“Of course, but what do you think it is?”

  The general seemed to age a decade before her eyes. He ran a hand across his face, and to her horror, she noticed a slight tremor in the fingers.

  “My best guess: a cyber weapon, something so sophisticated that it’s far beyond anything we’ve seen—or even dreamt of—before. For some time, this thing, this weapon, was a rumor, nothing more. But because some of the stories attributed fantastic powers to it, I kept my ear to the ground, collated even the most outlandish of the rumors.

  “And, then, out of the blue, an hour ago, this shard appeared in the wild. My people found it quite by accident while trolling the dark web for intel on a certain arms dealer we’ve been after for years, but have yet to pin a single misstep on, let alone a crime. When leads do surface, the people behind them vanish as if into thin air. We never even find a body.”

  “What’s this arms dealer’s name?”

  “Keyre. He’s a Somali pirate—or was, anyway, until we took Viktor Bout into custody.” She knew Bout was the most notorious illegal arms dealer of the last decade. “That left a giant hole in the illegal arms trade, and Keyre was first into Bout’s territory, killing off whoever was left from the Russian’s own network, replacing them with his own people.
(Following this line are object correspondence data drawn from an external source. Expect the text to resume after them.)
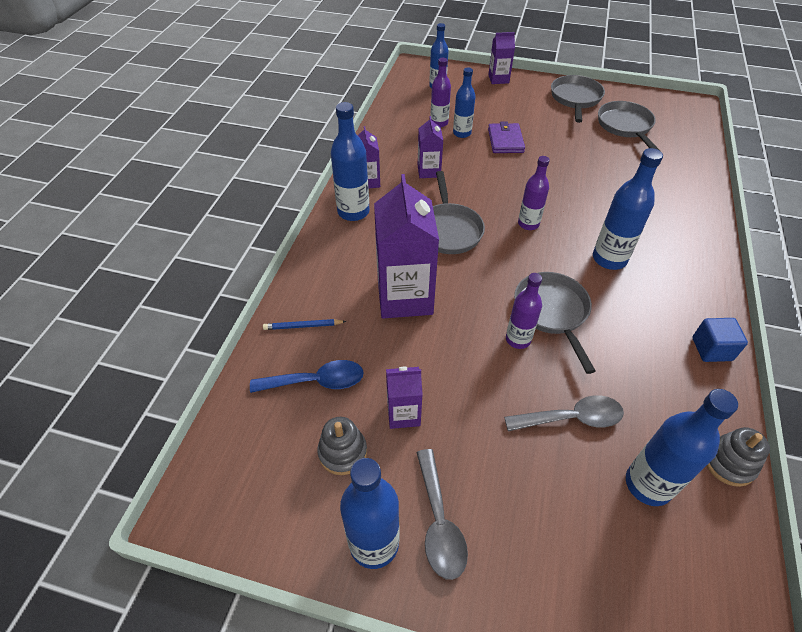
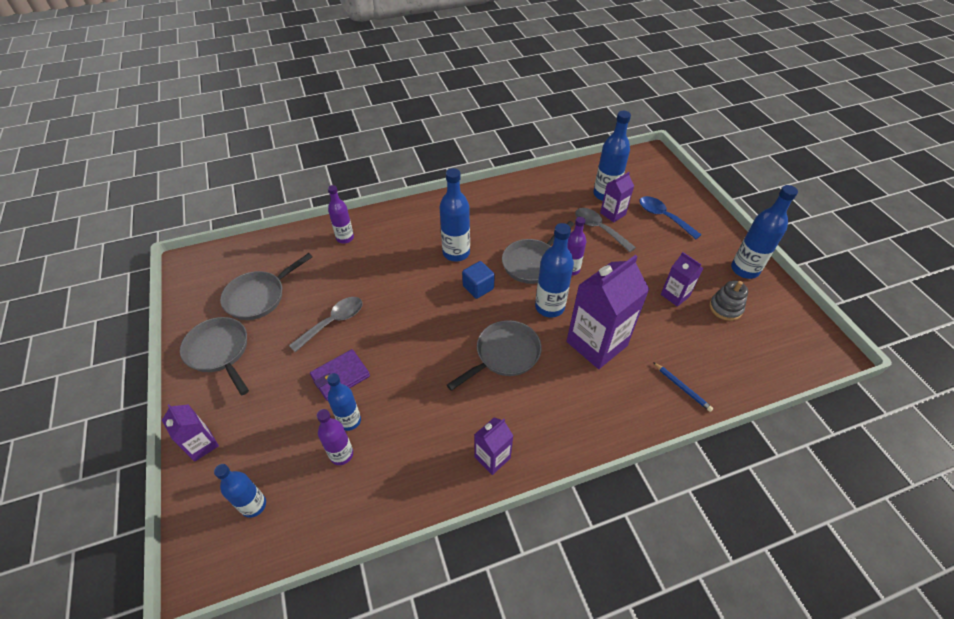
camera: 125 degrees left, 0 degrees up
(316, 381) = (706, 349): blue spoon -> blue spoon (663, 217)
(353, 212) = (543, 440): blue bottle -> blue bottle (549, 307)
(429, 171) = (436, 414): purple carton -> purple carton (613, 214)
(439, 522) = (707, 252): grey spoon -> grey spoon (333, 322)
(528, 224) = (454, 309): purple bottle -> purple bottle (345, 238)
(575, 99) = (219, 352): grey pan -> grey pan turned 75 degrees clockwise
(711, 349) = (496, 193): blue cube -> blue cube (478, 287)
(729, 463) = (565, 174): grey stacking toy -> none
  “Keyre has proven himself to be smarter, better connected, and far more slippery than Bout ever was. The story goes that his network is larger, more far-flung, and, most crucially, contains contacts inside governments worldwide. Bout had customs and immigration people in a dozen countries in his pocket. By contrast, Keyre’s network makes Bout’s look like a kindergarten class.

  “Whether that’s the emmis, I don’t yet know, but it’s this cyber weapon that’s giving me a migraine for the ages. You need to make sense of the fragment and you have to find the rest of the code.”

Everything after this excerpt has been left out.